The tenants at the community gardens on Railway Avenue are from all corners of the globe and are about to launch their own seed library
Rachel Qian is one of the tenants at the community gardens on Railway Avenue at Hollymount Gate

They mainly communicate via the universal language of gardening and they’re about to embark on their first ever spring season.

The tenants of the 40 or so, relatively new plots at the community garden near Railway Avenue and Hollymount Gate in south Richmond are local residents, but originally from all corners of the globe.

They each bring with them their green-fingered experience – and subsequent culinary tastes – from the likes of Europe, China, India and South America.

And in a couple of weeks they will be launching their first ever seed library, just eight months after the community garden was created.

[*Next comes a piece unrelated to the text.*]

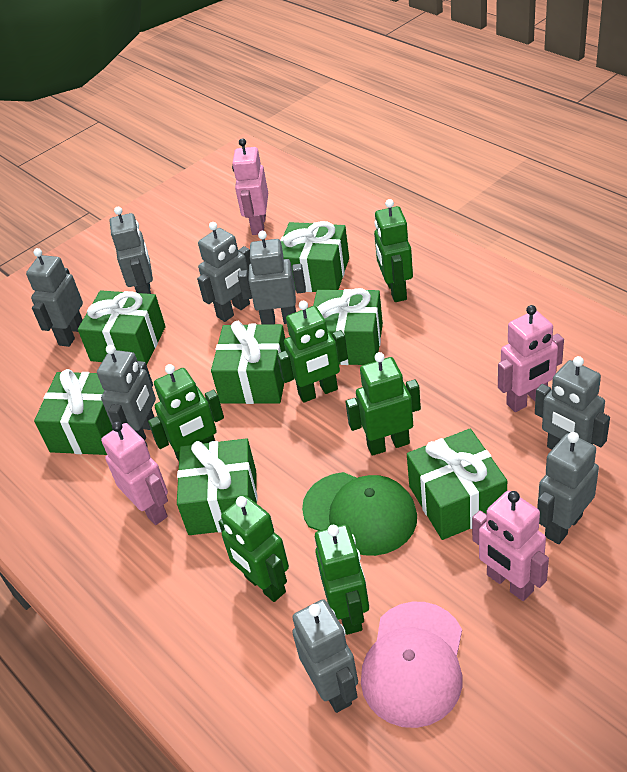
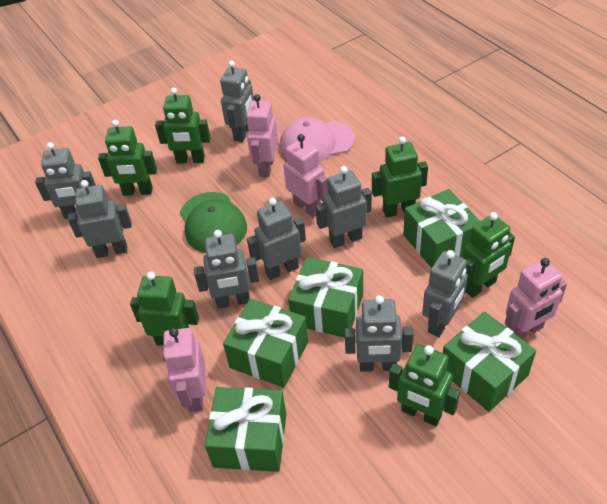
green gift: 7 -> 5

“A neighbour handyman is making it right now and we’re all very excited,” one of the plot tenants, Rachel Qian, told the Richmond News.

“It will be seeds from our crops and we will hopefully be exchanging them and learning even more about each other’s crops as we go.”

Qian said she had very little knowledge of growing her own vegetables and other produce until she joined the community garden last year.

Now, with the help of her new-found gardening friends, she’s been producing the likes of lettuce and carrots.

“The people here are amazing, they’re from everywhere around the world, so they’re all growing different things and sharing those experiences from around the world.

“Some of them speak English, but that fluent…We try to understand each other, but we can still exchange seeds at harvest time.

“We all communicate through gardening. We can show each other and motion what we are doing and we can understand from that. It’s amazing.
Qian said she has a small backyard, but it doesn’t get half of the sunshine that the community garden gets.

Connecting with your neighbours

And besides, she would never meet the people she has if she hadn’t joined up last summer.

“It’s just wonderful for communicating with your neighbours and getting to know people…making connections,” added Qian, an immigrant from China about five years ago.

“I love this place so much. We were all helping each other last fall when we were setting up. There were kids, adults, it was wonderful.”

Thanks to the Environmental Enhancement Grant, approved by City of Richmond and Urban Bounty, the gardeners will open up their seed and plant library at an event on April 1 from 10:30 a.m. to 11:30 a.m. and will host a free workshop about seed-saving.